Cynthia McKinney Greens Up Ruta Maya

Green Party presidential hopeful visits Austin for fundraiser

Like any political party, the Greens hope visiting presidential candidates will add momentum and contributions to national campaigns. As part of her Power to the People tour, former Atlanta U.S. rep turned Green Party presidential hopeful Cynthia McKinney joined the Travis County Green Party at a Dec. 5 fundraiser at Ruta Maya. McKinney, who lost her seat after a primary defeat in 2006, had been courted in 2000 and 2004 by the Greens as a potential vice presidential running mate for Ralph Nader. Among five Green candidates, she is the only one with Capitol Hill experience. However, she said, the party's problem is not a lack of policies or organization but of public exposure. "In some localities, they've had great success. In others, they're virtually ignored," she said. "The first challenge is to spread the good news throughout the 51 political entities about what it is to be a Green."

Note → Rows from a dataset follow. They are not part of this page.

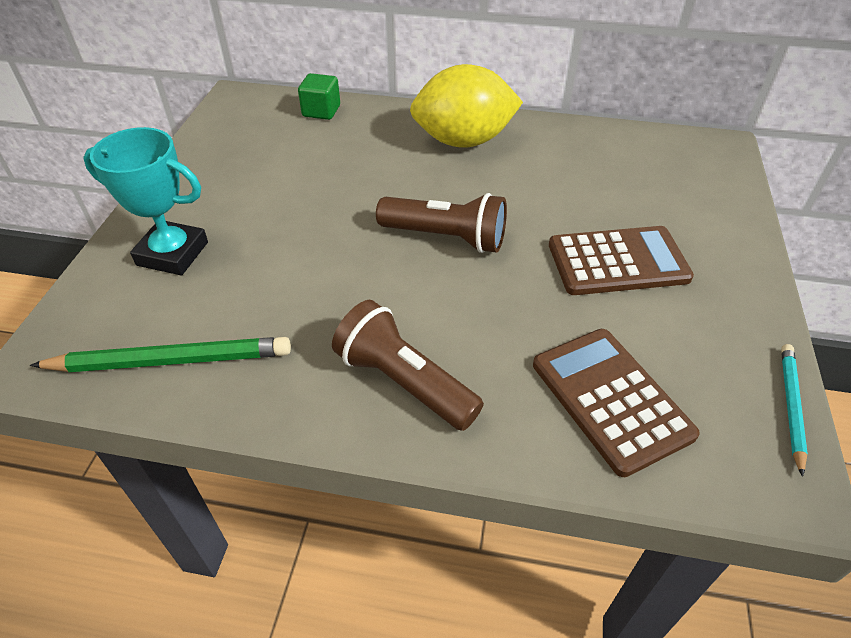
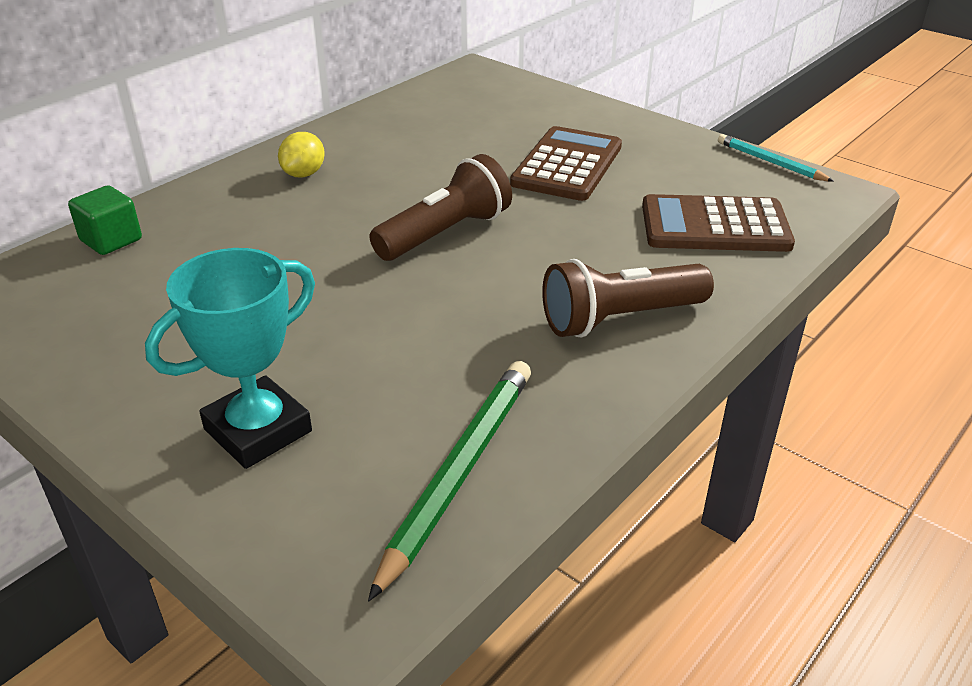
camera: 60 degrees left, 10 degrees down
(463, 141) = (304, 174): yellow lemon -> yellow lemon, size x0.46

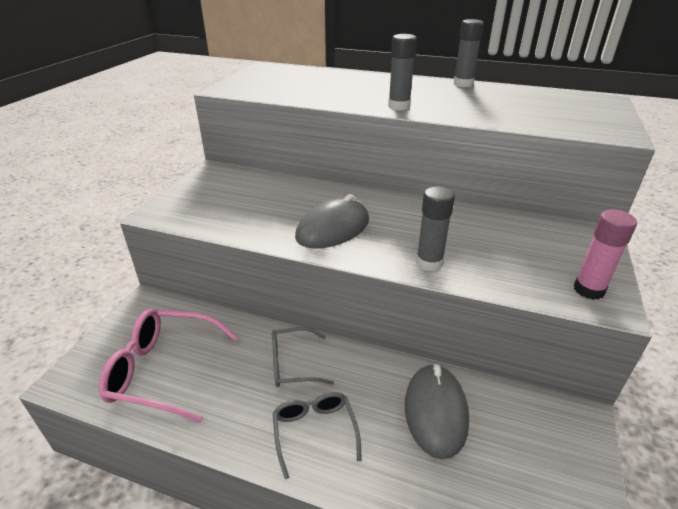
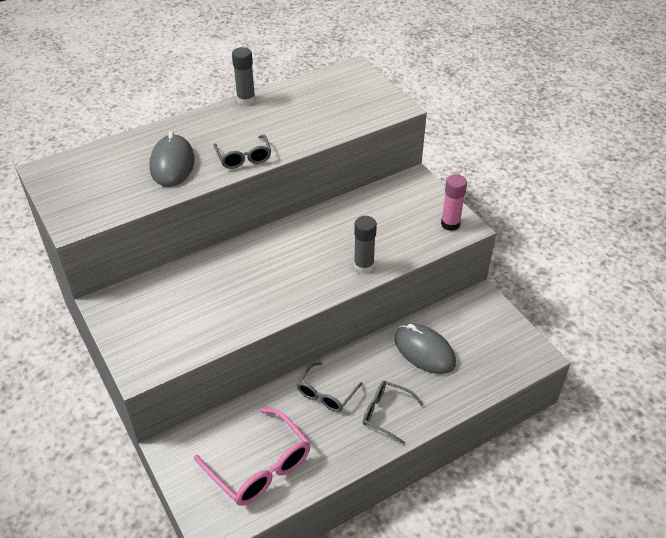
camera: 50 degrees left, 10 degrees up
(163, 370) = (260, 467): pink glasses -> pink glasses turned 90 degrees counterclockwise
(333, 229) = (279, 285): grey mouse -> grey mouse (172, 164)
(399, 106) = (244, 158): grey glue stick -> grey glasses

While Austin is traditionally friendly to Green Party values, that may make it harder for candidates to make gains against incumbents. "There's a lot of complacency in the progressive community," said Scott Trimble, who hopes to challenge Lloyd Doggett for his U.S. House seat. "They think, 'We've already got progressives in office and on City Council' – but they're making a lot of decisions that are pro-business. That's not necessarily a bad thing, but when it's business interests over people's interests, it's not progressive."

McKinney argues that Greens have the opportunity not simply to split votes from the Democrats but to appeal to discontented moderate Republicans, not to reach across the aisle but to be the aisle. Travis Co. Precinct 3 com­mis­sioner candidate David Griffin, an Austin public-access TV producer, sees this broad church approach as fulfilling a necessity. "After seeing politics like I have firsthand, I'd prefer to work as an independent," Griffin said, "but it doesn't really work without a party behind you, even if it's a third party to break the logjam and shake things up."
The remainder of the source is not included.